Sebagai penutup rangkaian acara, pihak sekolah menegaskan komitmennya untuk menjadikan Khotmil Qur’an dan santunan sosial sebagai tradisi tahunan yang terus diperbarui kualitasnya. Evaluasi dari pelaksanaan tahun ini akan digunakan untuk menyusun program yang lebih inovatif pada Ramadan mendatang. Harapan besar digantungkan agar setiap lulusan SD Negeri Gumelar Lor tidak hanya cerdas secara intelektual, tetapi juga memiliki kedalaman spiritual dan kepekaan sosial yang tinggi.

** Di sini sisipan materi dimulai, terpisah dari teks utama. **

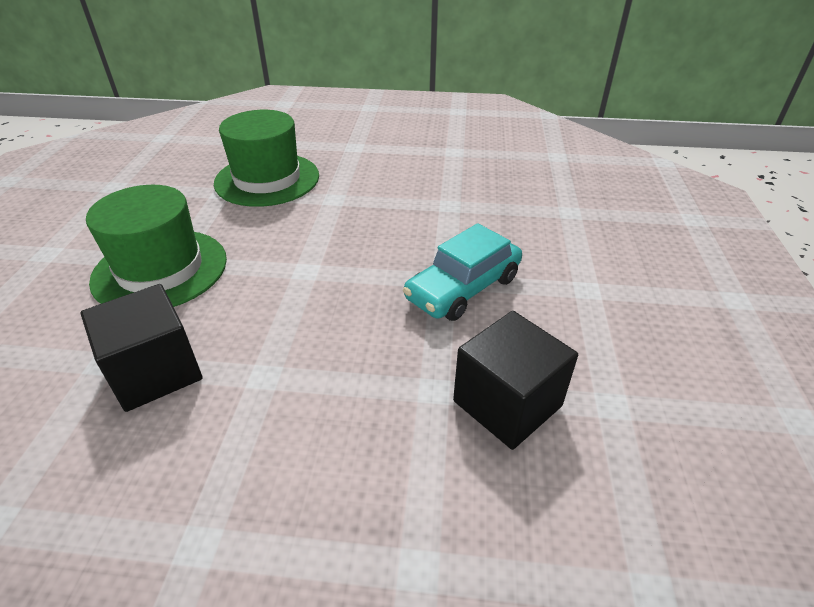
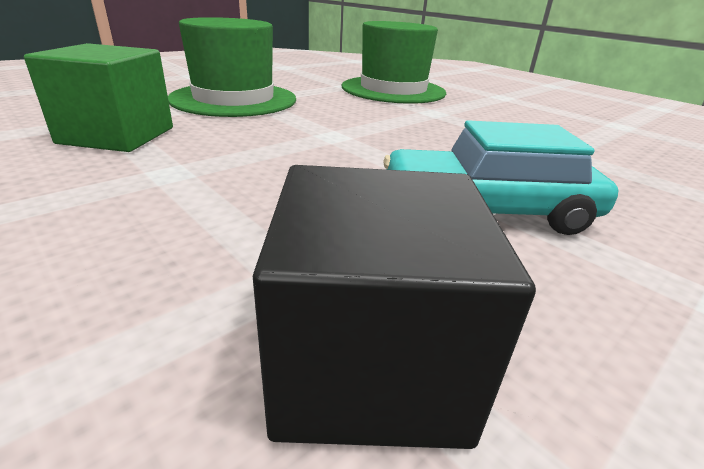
camera: 40 degrees right, 10 degrees down
(155, 371) = (117, 135): black cube -> green cube

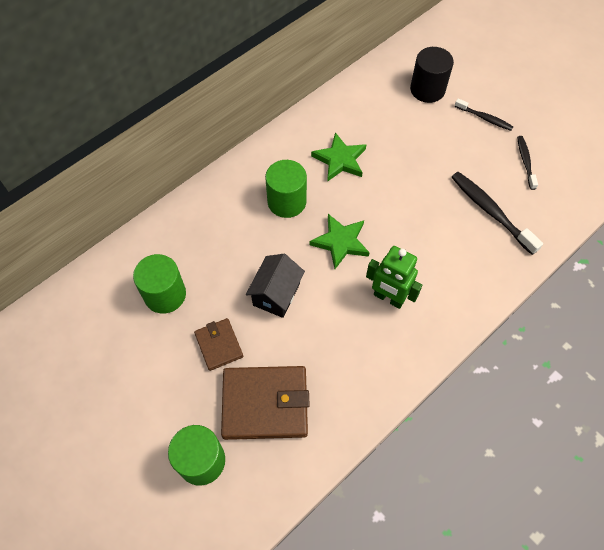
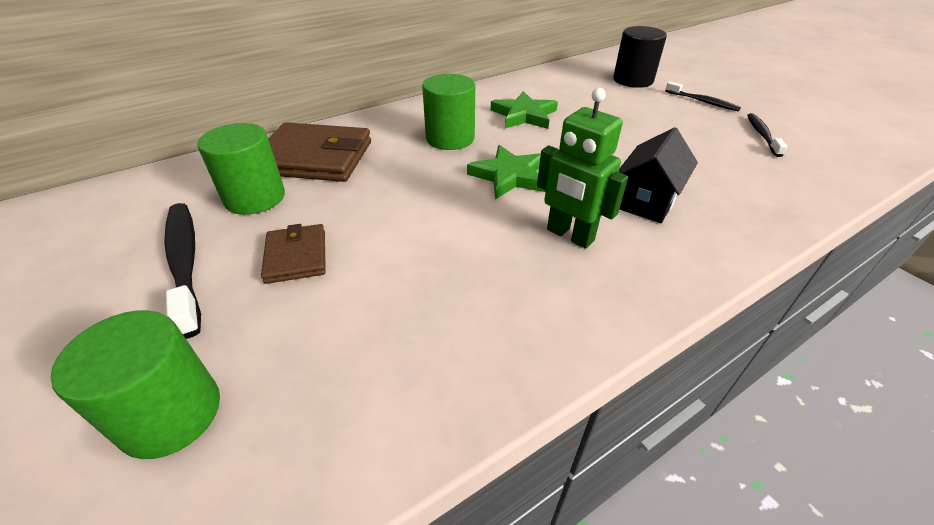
camera: 10 degrees right, 20 degrees down
(265, 404) = (330, 341): brown wallet -> brown wallet (315, 158)
(276, 294) = (405, 214): black house -> black house (646, 201)
(490, 211) = (721, 169): black toothbrush -> black toothbrush (185, 263)

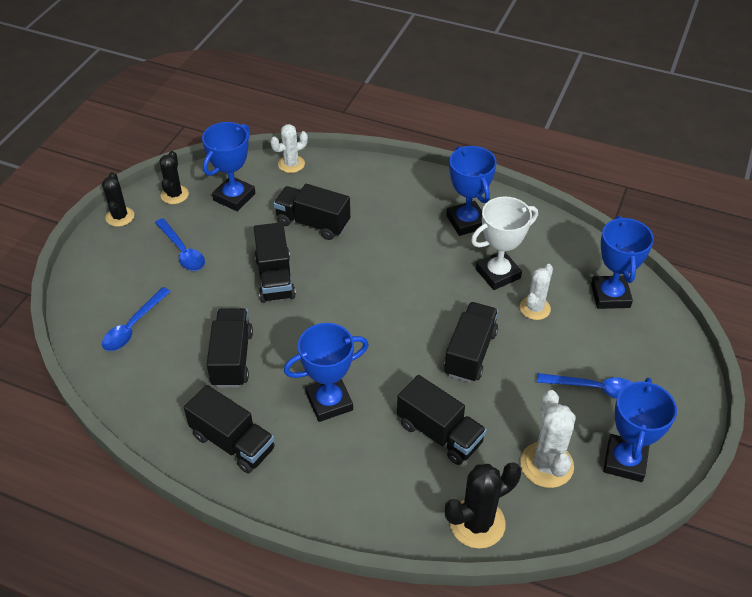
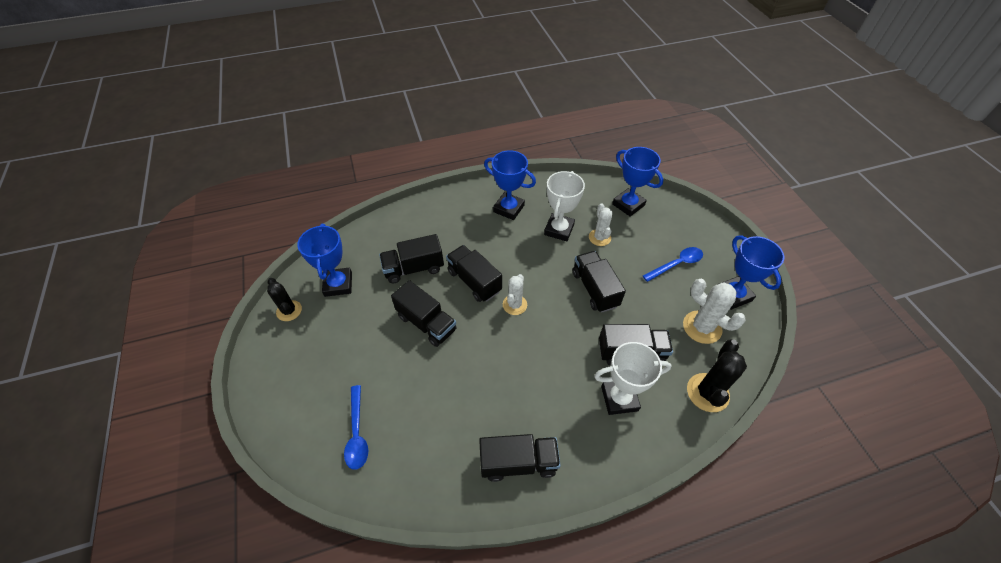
camera: 40 degrees left, 5 degrees up
(120, 217) = (259, 355): black cactus -> none
(182, 251) = (338, 349): blue spoon -> none
(232, 358) = (456, 402): black truck -> black truck (474, 281)
(291, 164) = (357, 237): white cactus -> white cactus (514, 305)
(329, 402) = (549, 383): blue trophy -> none
(380, 462) = (619, 398): none -> white trophy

Dengan berakhirnya kegiatan Pesantren Kilat 1447 H tersebut, para siswa diharapkan kembali ke rumah dengan membawa semangat baru—semangat untuk menjadi pribadi yang lebih baik, disiplin dalam ibadah, dan selalu peduli terhadap lingkungan sekitar. Gema ayat suci yang sempat memenuhi sudut-sudut kelas hari ini diharapkan terus bergema dalam perilaku sehari-hari mereka selamanya.